After Kathua and Unnao, it is clear discord remains the key element

By Parsa Venkateshwar Rao Jr

Unfortunately, the story moves on. The family of the eight-year-old girl has gone to the mountains, as part of their nomadic life. The community of Bakherwals, to which the girl’s family belongs, spend the summers in the mountains and the winters in the plains. The cruel murder of the little girl in Kathua is unlikely to melt the hearts of the villagers and bring about a temporary truce between the village agriculturists and the nomads. They had even refused the girl to be buried in the place that the community had long occupied. They had been asked to choose a field away from the village. That is the cruel fact of life.

With the arrest of the BJP legislator Kuldeep Singh Sengar in Unnao, Uttar Pradesh, as an accused in the rape of a minor and in the death of her father in police custody, the issue reaches a temporary resolution.

In Kathua, the tragedy turns on the issue of communalism. In Unnao, it is simple impunity of village males with an entitled sense of impunity. The fact that Sengar, his brother, and aides belong to the ruling BJP is just an additional factor. In rural India, in Uttar Pradesh and elsewhere, men feel that they have proprietary rights over women as over chattel. An economic revolution is needed to destroy the entrenched social structures.

Prime Minister Narendra Modi has proclaimed his peccavi and mea culpa, as did the other BJP leaders on April 12. The Congress and others, after their opportunistic political protest over the Kathua and Unnao incidents, will now turn to other issues. The anger of liberals and secularists will continue to simmer and fester because of their uncompromising ideological revulsion to the politics of Team Modi. The BJP has no option but to face the public anger because it is part of the coalition government in Jammu and Kashmir and it is in power in Uttar Pradesh. Had the BJP been in opposition, it would have spearheaded the protests.

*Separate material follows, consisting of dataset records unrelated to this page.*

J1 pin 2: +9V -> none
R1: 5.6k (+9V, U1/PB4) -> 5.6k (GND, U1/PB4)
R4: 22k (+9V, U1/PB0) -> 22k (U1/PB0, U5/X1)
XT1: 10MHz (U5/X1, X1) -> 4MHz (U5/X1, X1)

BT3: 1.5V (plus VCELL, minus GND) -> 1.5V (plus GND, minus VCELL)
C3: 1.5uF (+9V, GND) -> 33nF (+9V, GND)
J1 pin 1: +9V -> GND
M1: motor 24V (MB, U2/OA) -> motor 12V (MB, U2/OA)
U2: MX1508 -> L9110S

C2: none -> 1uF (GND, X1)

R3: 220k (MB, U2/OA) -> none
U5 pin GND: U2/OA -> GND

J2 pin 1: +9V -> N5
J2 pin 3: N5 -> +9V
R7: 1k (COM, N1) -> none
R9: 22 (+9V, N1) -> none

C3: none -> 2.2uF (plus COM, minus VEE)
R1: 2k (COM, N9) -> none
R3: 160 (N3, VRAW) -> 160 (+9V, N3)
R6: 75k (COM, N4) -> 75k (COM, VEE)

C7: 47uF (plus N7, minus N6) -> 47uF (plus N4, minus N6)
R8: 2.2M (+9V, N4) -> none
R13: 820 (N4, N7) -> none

Also read: Here’s why the Kathua and Unnao cases should enrage you


The political heat over the little girl’s death in Kathua and the fight of the rape victim in Unnao will recede into the background. The closure for the families of both girls will come only when the guilty are convicted and punished in the courts. The opponents of the BJP, political as well as the general public, would hope that whenever the elections are due next—Lok Sabha elections in 2019, Jammu and Kashmir assembly elections in 2020, Uttar Pradesh assembly elections in 2024—the BJP would be roundly defeated. But this brings no solace to the families of the girls. It is quite certain that episodes like these contribute to the negative image of the BJP, but the party will engage in its own political arithmetic to counter this, and the people at large will weigh their options too.

The communal frenzy of the Hindus in the Jammu area predates the rise of Hindutva, the Hindu-centric ideology of the ruling BJP and its mentor, the Rashtriya Swayamsevak Sangh (RSS). There is evidence that the RSS had played an active role during the disturbed times of 1947 and it was responsible for the death and migration of thousands of Muslims in the Jammu region. It is necessary and useful to keep the historical background in mind. There is nothing imminent about strained Hindu-Muslim relations in the region, and the RSS ideology was no doubt a catalyst for the isolated flare-ups.

The rapists and murderers of the little girl are Hindu communalists, but more than that they are male perverts, people who are sadists as well. It would not suffice to blame communal politics to nail her killers. Communal ideology is an important ingredient, but it is not the sole cause of the violence committed against the eight-year-old girl. And there are also the economic and social tensions between the sedentary villagers who are Hindus and the nomadic Bakherwals who are Muslims.

The liberals and secularists will continue in their uncompromising fight against what they see as the poisonous Hindutva politics of the BJP and the Sangh parivar. The BJP and its affiliates on their part will press forward with their own agenda. Each side wants the other to be decimated, if not eliminated. That is not likely to happen. There is no total victory for either.

But what needs to be prevented is the crime of the kind that was unleashed against in Kathua and Unnao. The BJP senses the danger that the lumpen elements in its ranks pose to its own political survival and success.
The public, which has no fierce ideological loyalty to either side, will be repelled by the rapes and murder. Any attempt to play down the enormity of the crime will backfire on the BJP. People will punish the BJP at election time if for no other reason than that the party has been in power when these crimes were committed. It is both a political and moral failure on the part of the right-wing party.


Parsa Venkateshwar Rao Jr is a freelance journalist. His last book was The Emergency An Unpopular History.